Frisch gestärkt nehmen wir die nächste Steilstufe unter die Füsse und betreten eine Landschaft, welche schon mit der Mongolischen Steppe verglichen wurde. Schliesslich erreichen wir den See Le Louché. Im Hintergrund thront die La Maya, welche uns an das Monument Valley erinnert.

Eine mystische Szenerie macht sich breit: Die Nebelschwaden hängen an den steilen Talflanken, versuchen gar die Sonne zu verschleiern. Doch die sanfte Bise schafft es immer wieder, den Nebel zu zerzausen. Es ist unendlich still, das Vieh ist abgetrieben, die Touristen haben sich verzogen. Die Blumen sind verwelkt, die trockene Grasnarbe knirscht unter den Schuhen.

Die Natur ist bescheiden, ja demütig geworden. Das Gefühl der Vergänglichkeit wird erfahrbar. Es sucht und findet seinen Platz in meinem Bewusstsein, in meiner Seele. Dennoch bin ich nicht betrübt, im Gegenteil: ich fühle mich beruhigt und wirklich geborgen. Vielleicht müssen wir erst sterben um wirklich zu leben?

Nun wird es Zeit sich wieder irdischen Problemen zu stellen.

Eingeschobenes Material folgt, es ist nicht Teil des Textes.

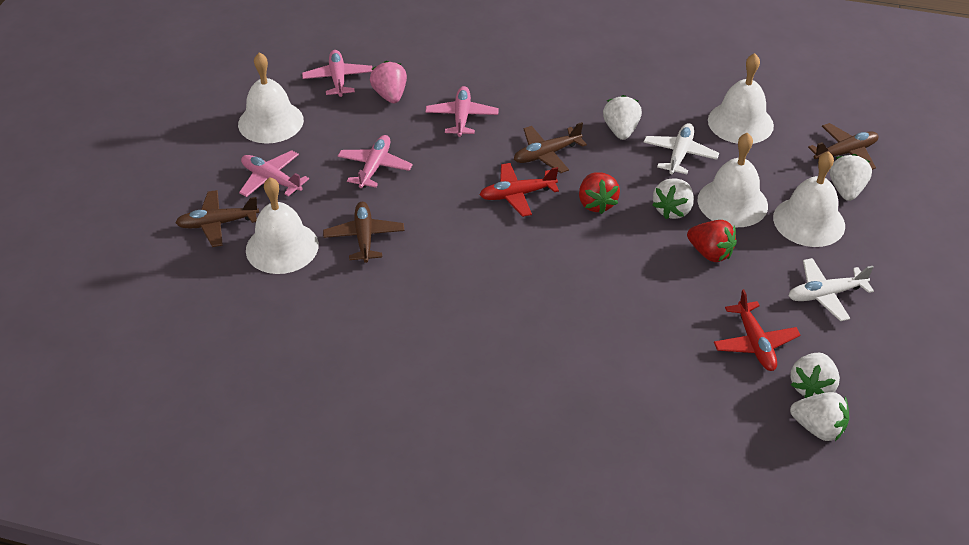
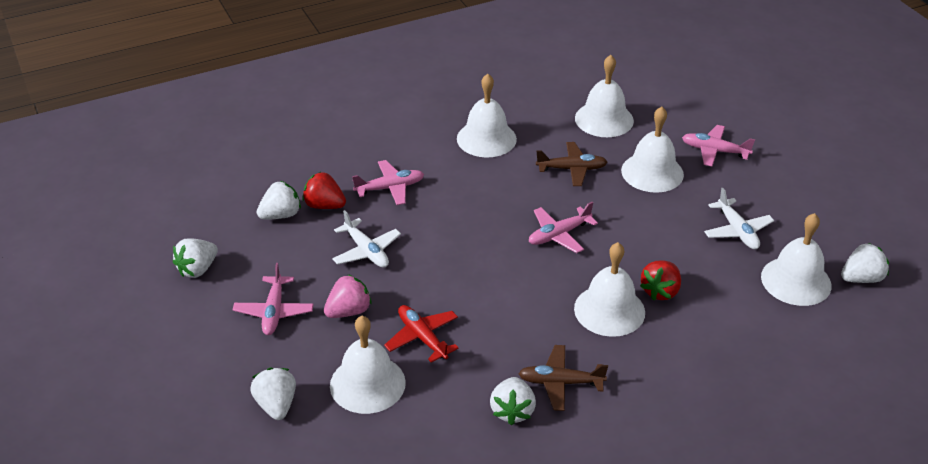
brown plane: 4 -> 2
red plane: 2 -> 1
white bell: 5 -> 6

Da wir in der Cabane Becs de Bosson keinen Platz mehr gefunden haben, mussten wir uns nach Alternativen umsehen. Unser Tagesziel ist deshalb La Vieille, eine schön gelegene Alpe im benachbarten Val d’Hérens, welches wir via den Pas Lovégno erreichen.

Eine heimelige, mit viel Liebe renovierte Hütte sollte unser Nachtlager sein. Das von Hilda zubereitete Mal und der dazu passende Wein mundeten nach der achtstündigen Wanderung einfach herrlich. Unser Tag sollte jedoch noch nicht zu Ende sein. Unsere welschen „Nachbarn“ Francine und Rafi luden uns spontan zu einem Kaffee in ihre Hütte ein. Rafi erzählte uns von seinen Oberwalliser Freunden und erklärte uns, wie sein Chalet zum Namen „Zebri“ kam. Welch ein Geschenk, solch eine Begegnung.

Am Sonntag setzen wir unsere Pilgerreise fort. Auf dem Maurice Zermatten Weg, geht’s via Pas de Lona zur Cabane de Becs de Bossen. Auch hier zeigt sich die Welt wie am Tag zuvor. Als Bewohner eines relativ engen V-Tales sind wir beeindruckt von der Grosszügigkeit der Landschaft: die weiten Talkessel, die vielen Seen, die grassbe-wachsenen Hänge usw. Schliesslich findet unsere Reise im blumengeschmückten Grimentz ihren würdigen Abschluss.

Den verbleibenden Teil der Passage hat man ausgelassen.